AA: Be realistic. I have another book that I’ve co-authored coming out on the history of Moroccan Jewry. It’s being worked on. I’m overlooking the project. But I can’t say that it’s coming out in 3-6 months. I know that it’s going to take a year. Also, create constant timelines and again. Put a visual in front of your face, through email, phone, whatever it may be. Create realistic goals, and then constantly change those realistic goals. I always print what I’m working on, old-school style. Instead of being on the iPad, I’ll print out the picture of the mock book or building I’m working on, because I truly believe in the Law Of Attraction. If you see it, it will come. Maybe not always, but in my office, I have all my current buildings that we purchased, as well as some future buildings and some future publications. So, I have around eight books in front of my desk that don’t even exist. But at the end of the day, if it’s there, that’s a goal. It’s in front of me, I can’t get rid of it.
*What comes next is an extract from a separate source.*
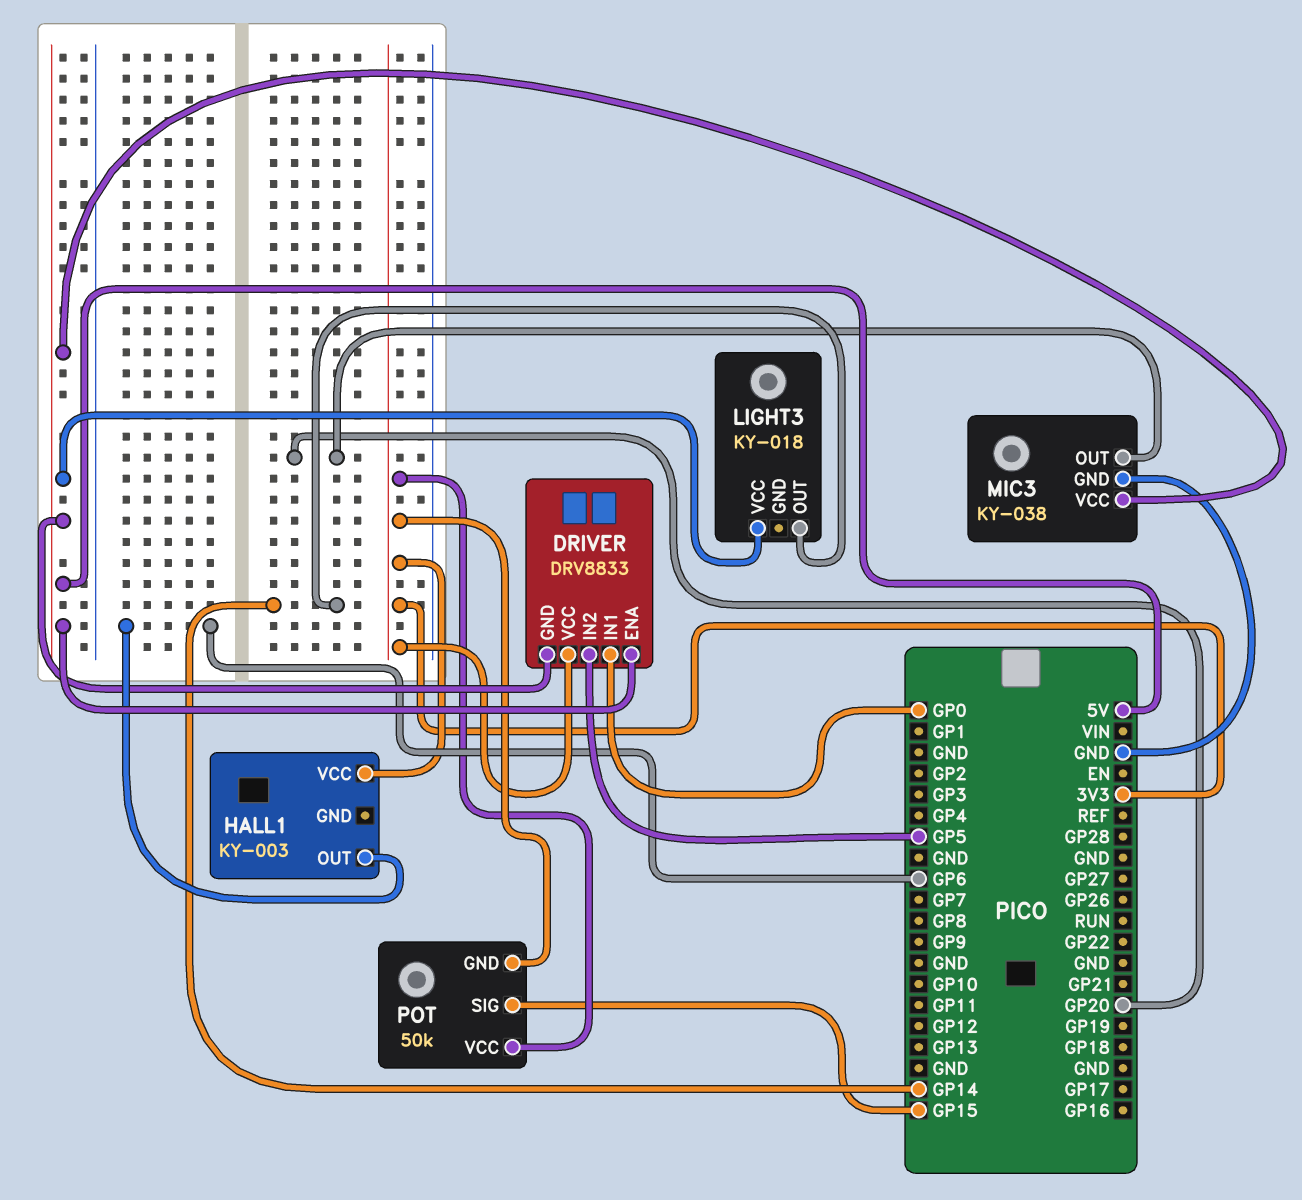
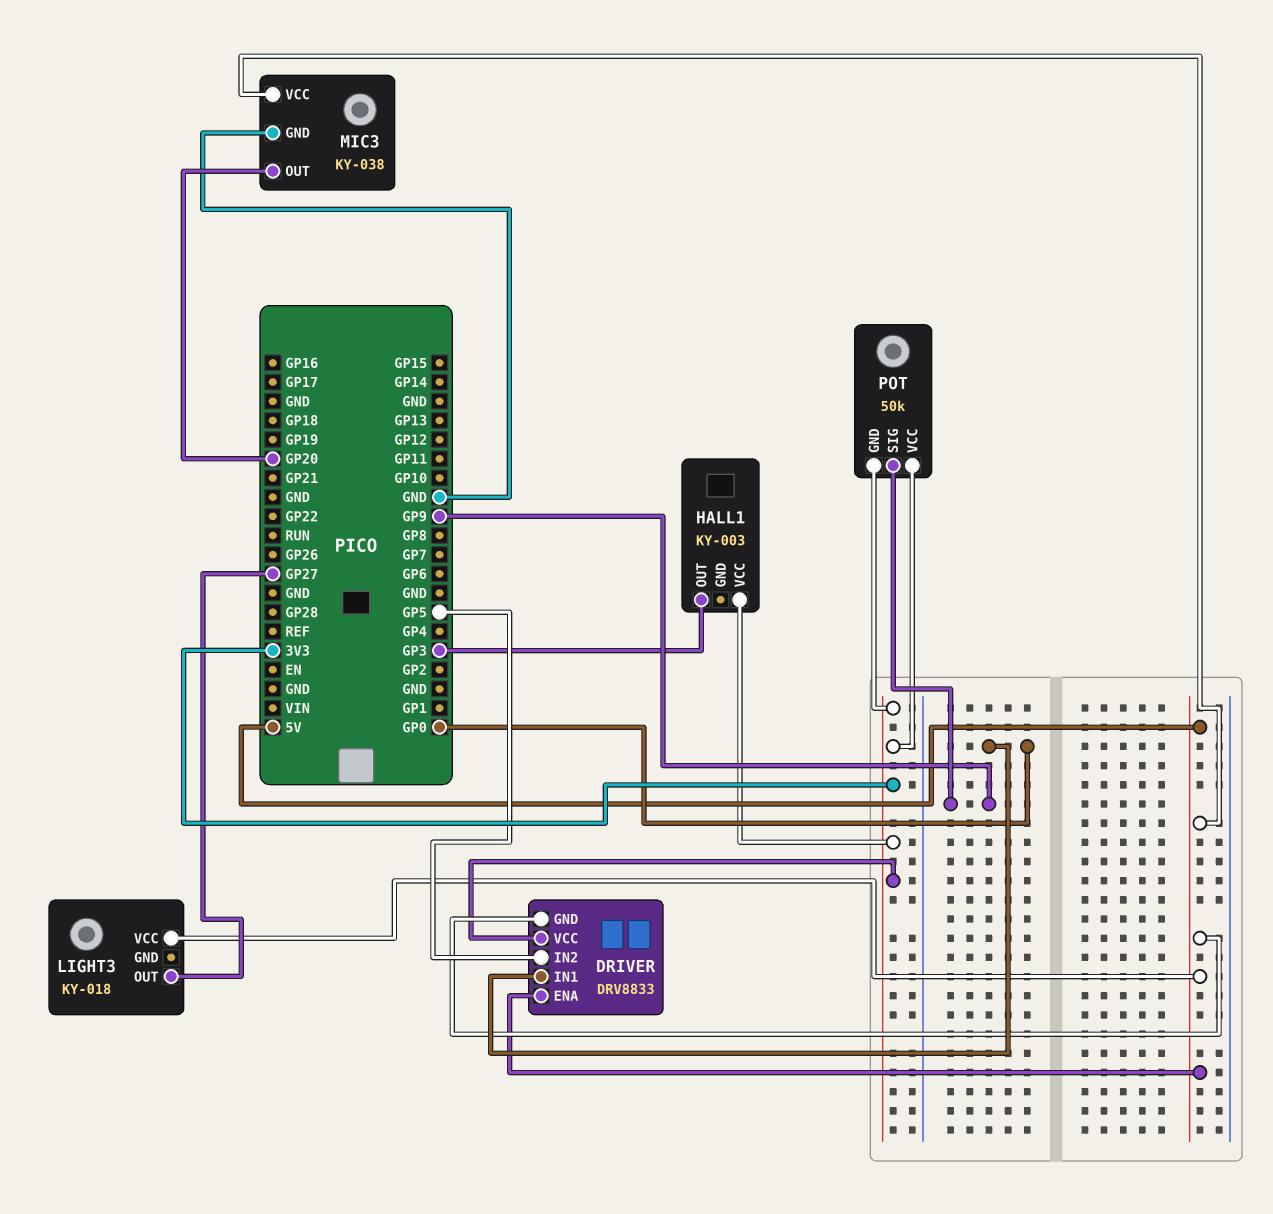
HALL1 pin OUT: GP6 -> GP3
LIGHT3 pin OUT: GP14 -> GP27
POT pin SIG: GP15 -> GP9

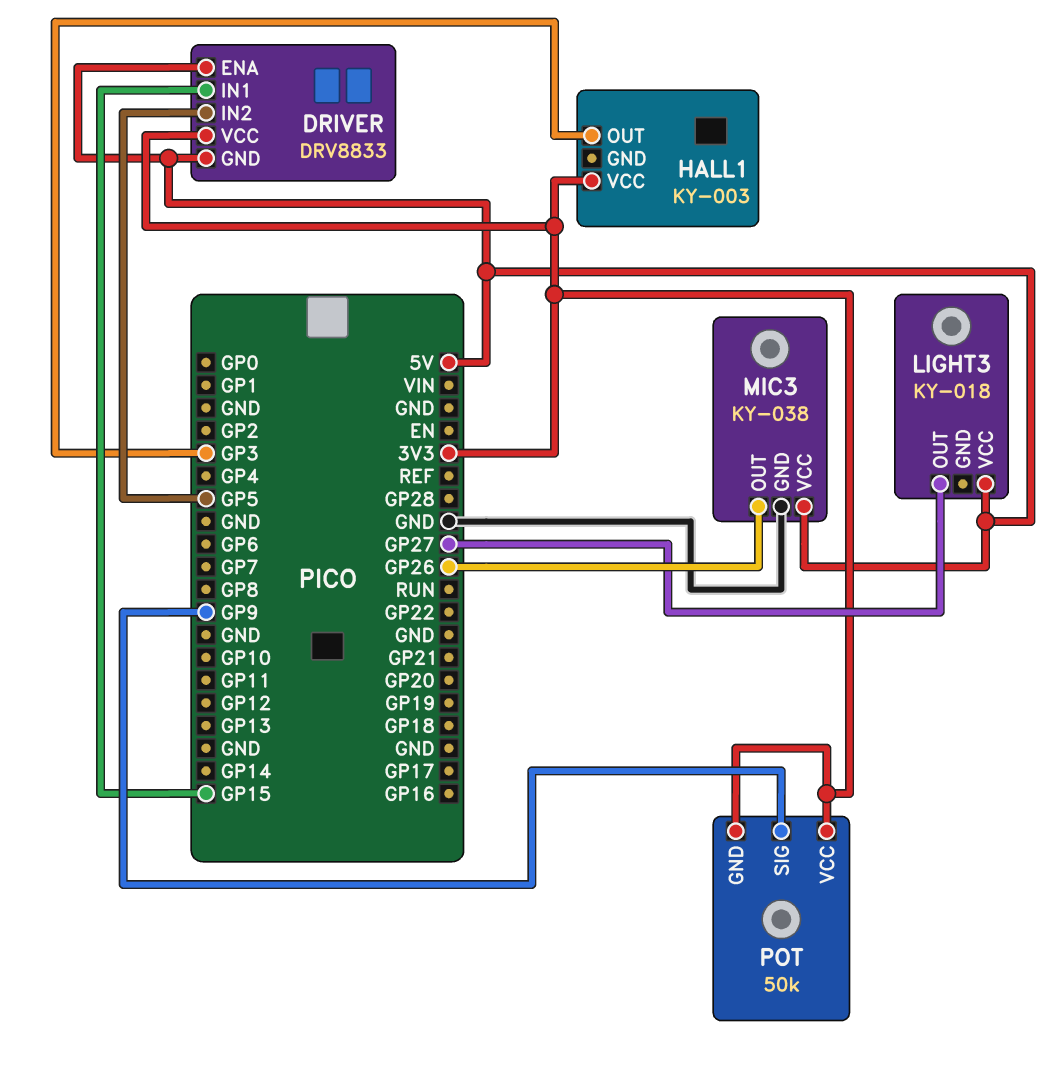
DRIVER pin IN1: GP0 -> GP15
MIC3 pin OUT: GP20 -> GP26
You also have to be realistic. I’m not going to come out with eight books in a year. So, it’s over the span of 5-10 years, whatever it may be.
YS: What are your strategies for building a strong team?
I take my time to hire and bring on the right people. It’s more of a long-term goal. I have one particular person who works for me that says, “I don’t ever want to work for anyone else. I’d rather get paid less and be happy than get paid more and be unhappy.” So, that mindset is obviously something that hopefully I’m getting right.
It’s very important to constantly encourage the right people at the right time. You have to constantly be there, pushing them and telling them “great job” for their recent emails, spreadsheets, or whatever it may be. It creates that natural positive environment. Just a simple “thank you” and recognition makes your team feel like they’re in a safe space. And so, their response to that appreciation will be, “I’m going to really work well.” I see the opposite in some companies, where the boss is completely bad at communicating, won’t respond to emails or WhatsApp messages, and won’t acknowledge other people. You don’t always have to praise someone 24/7, but I did a particular job for someone, a large project, and I don’t even think the person ever said, “Thank you.” So, something so simple, just a few simple words, can go a long way.